Chapter 17 & 18

Chapter 17 dealt with the question of what had caused Lia’s condition and if there was, if anything, that could have been changed such that Lia didn’t have to suffer the fate she had. It had been revealed that her brain death was the result of septic shock caused by the pseudomonas aeruginosa bacillus in her blood and consequently, it was the septic shock that had caused her seizures; however, it was unknown how she had acquired it and it was too late when this information became known. Interestingly, it was agreed upon by a number of individuals that nothing would have changed the outcome of Lia’s life. Even if she had taken the prescribed medication perfectly without the interference of her parents’ Hmong remedies, it would not have made a difference. In fact, while to the average American reader, the remedies and beliefs about the western healthcare system put forth by her parents seemed absurd, they were ultimately right about the fact that certain medications Lia was taking contributed to her neural decline. This illustrates that there is not one, single right perspective when it comes to interpreting medicine and health and that adopting a multicultural view can be, in many ways, beneficial because it not only allows one to understand illness in a multifaceted way, but it also allows the individual to be more empathetic towards the perspective of others, especially when they may differ.

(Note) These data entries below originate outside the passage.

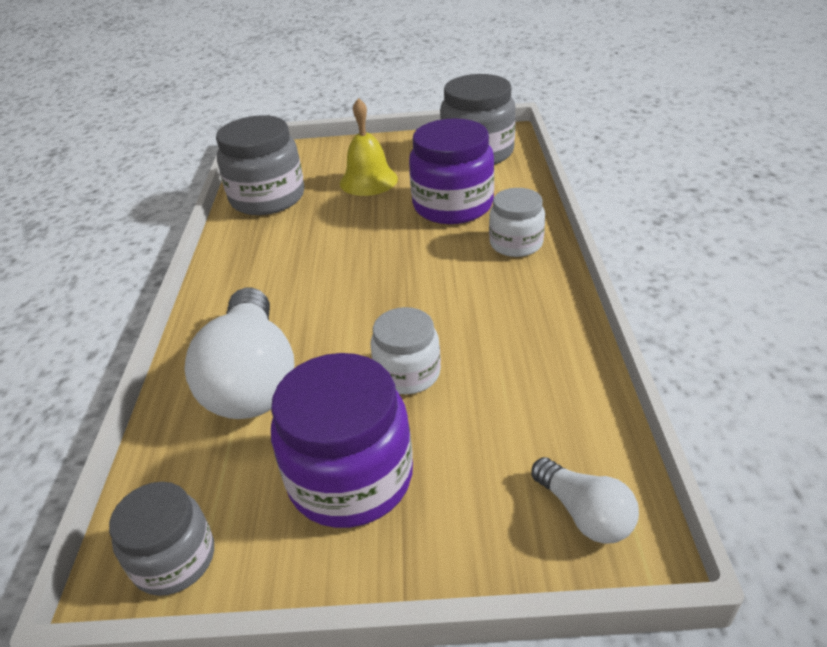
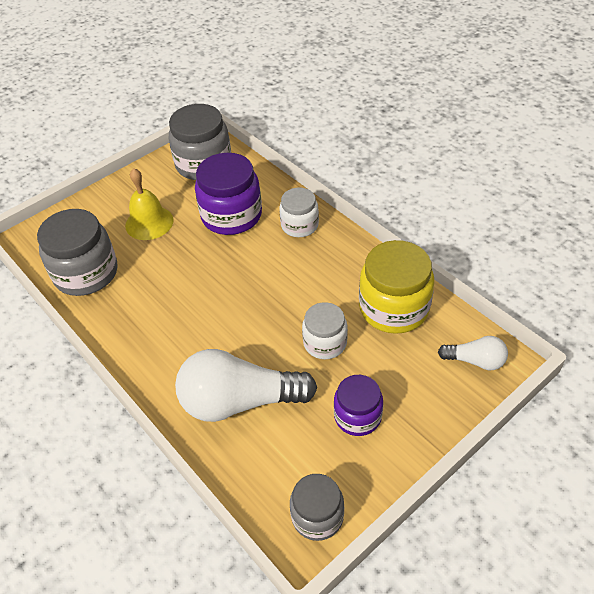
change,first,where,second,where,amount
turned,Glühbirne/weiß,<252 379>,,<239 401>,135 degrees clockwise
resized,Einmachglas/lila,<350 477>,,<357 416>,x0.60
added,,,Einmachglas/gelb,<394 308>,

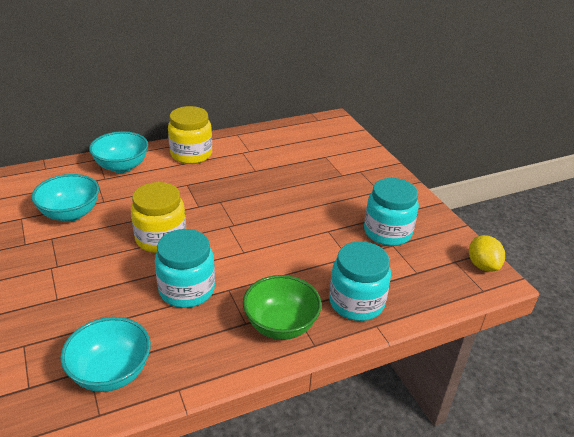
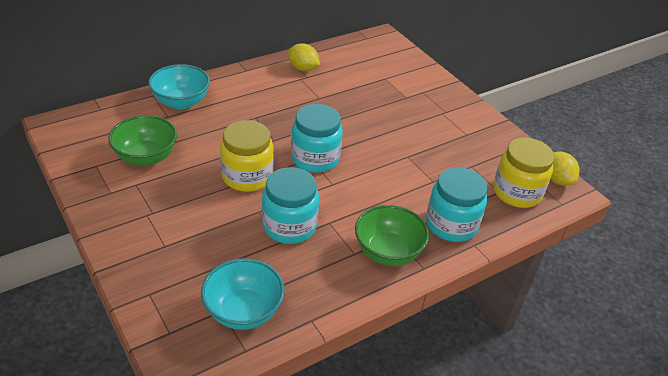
change,first,where,second,where,amount
moved,Einmachglas/gelb,<191 154>,,<517 192>,
recoloured,Schüssel/türkis,<70 214>,Schüssel/grün,<146 157>,
moved,Einmachglas/türkis,<387 232>,,<315 158>,
added,,,Zitrone/gelb,<303 69>,

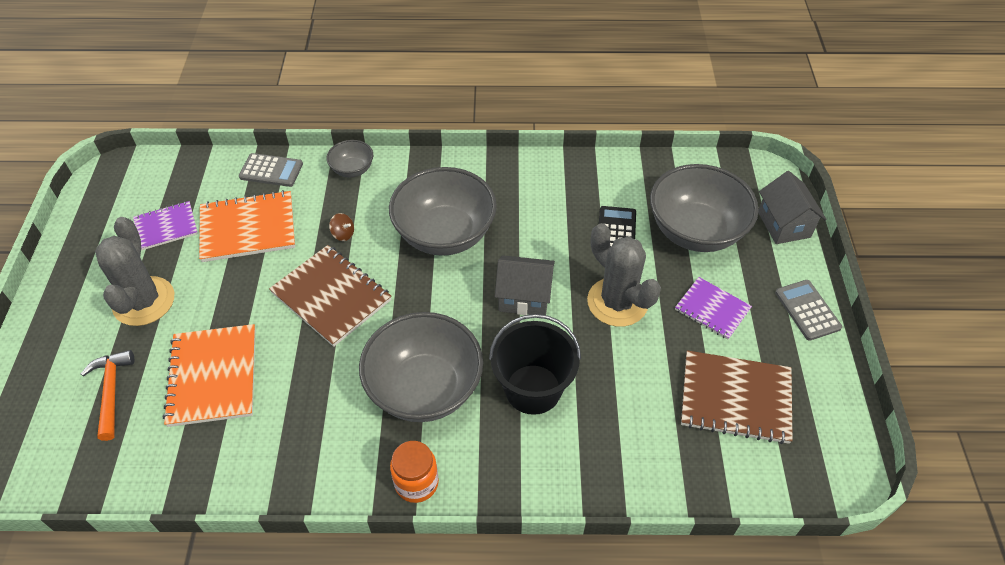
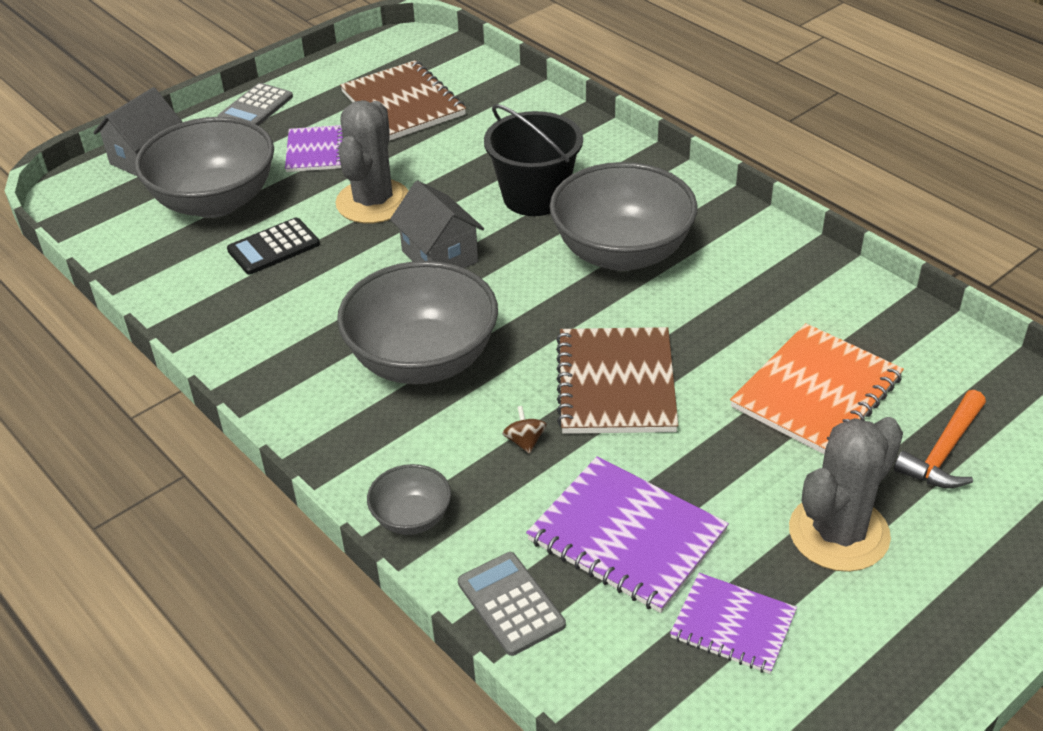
change,first,where,second,where,amount
recoloured,Notizbuch/orange,<248 228>,Notizbuch/lila,<627 536>,
removed,Einmachglas/orange,<416 483>,,,

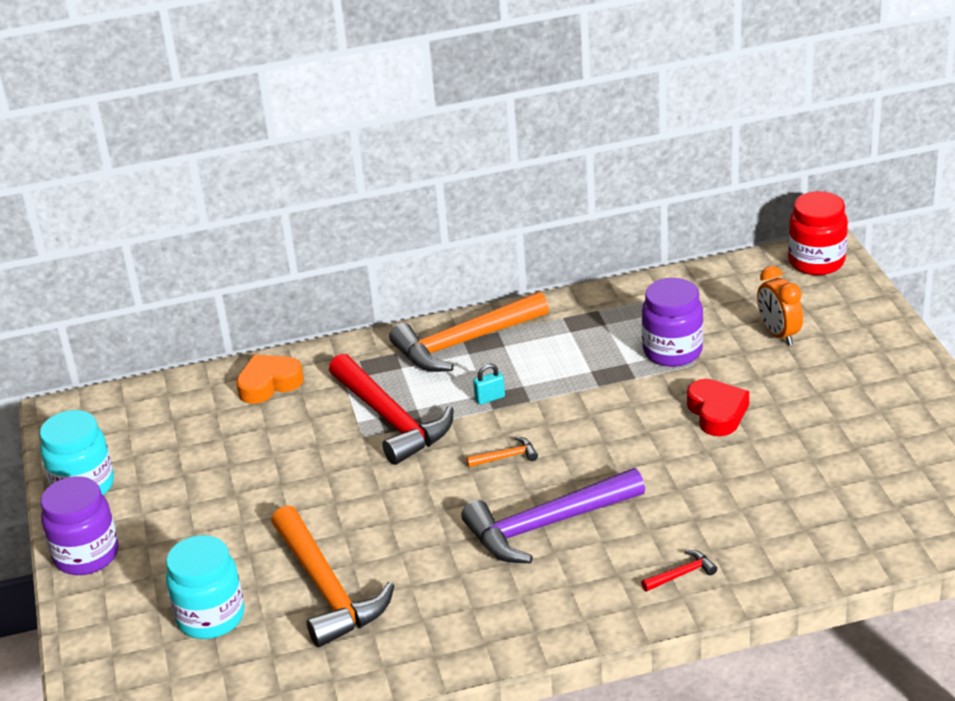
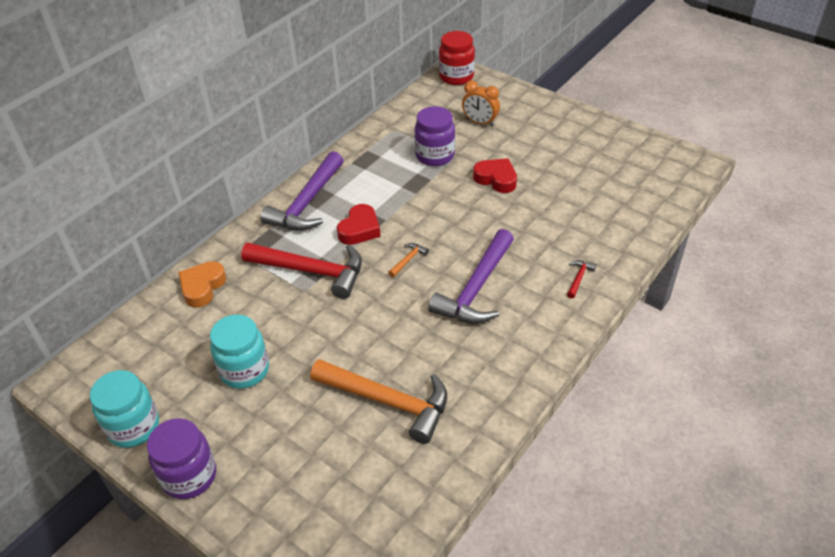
change,first,where,second,where,amount
recoloured,Hammer/orange,<464 343>,Hammer/lila,<307 203>,
replaced,Vorhängeschloss/türkis,<490 398>,Herz/rot,<359 229>,
moved,Einmachglas/türkis,<211 617>,,<244 370>,

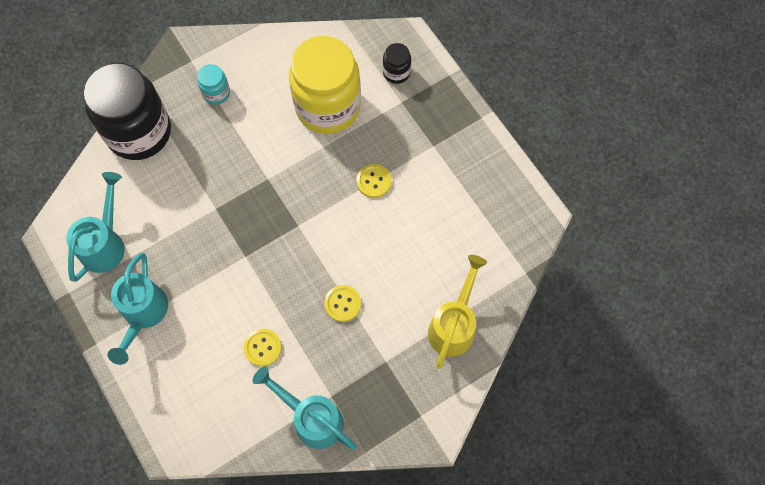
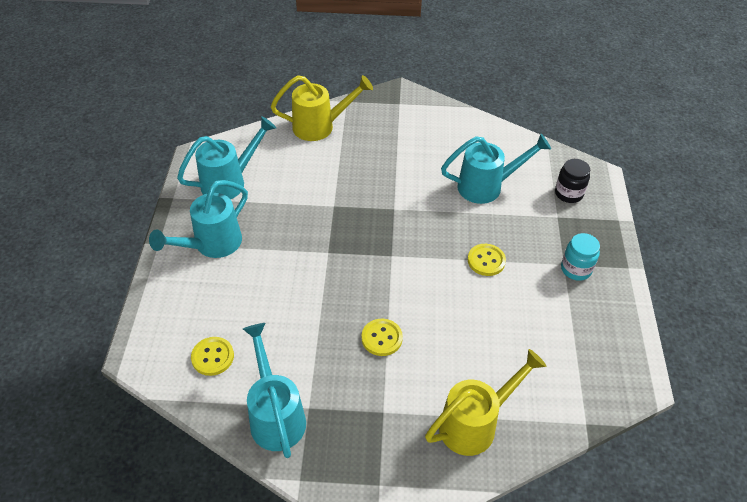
change,first,where,second,where,amount
replaced,Einmachglas/gelb,<328 106>,Gießkanne/türkis,<487 186>,
replaced,Einmachglas/schwarz,<139 132>,Gießkanne/gelb,<320 126>,
moved,Einmachglas/türkis,<216 93>,,<576 269>,
moved,Knopf/gelb,<262 348>,,<212 357>,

Chapter 18 highlights the rift created by the varying cultural differences with regards to interpreting the cause and treatment of a disease or any other life complication. This is especially apparent in the Hmong who consider the methods employed by western doctors to be a threat to how medicine is practiced in their culture. In many such cases, the Hmong may give these doctors a chance but are often apprehensive and when complications arise, they are quick to flee the hospital, never to return. As discussed in class, the language and cultural barrier are one of the largest reasons for patient dissatisfaction. Patients who are unable to adequately understand and be understood by their physician can lead to frustration, reduced doctor visits, not following the advice given by doctors, and more. It is important to be able to practice what one has been trained to do, but it is also important for doctors to be culturally flexible and be able to respond to patients in ways that make them feel comfortable in order to provide the best possible care. However, this is not always possible given that translators are not always on hand and not every physician has the time or resources to be able to properly understand every nuance of every culture. While it is unclear how we as a society might make this reality more possible, I am hopeful that people of all walks of life are able to access quality health-care without being restricted by their background.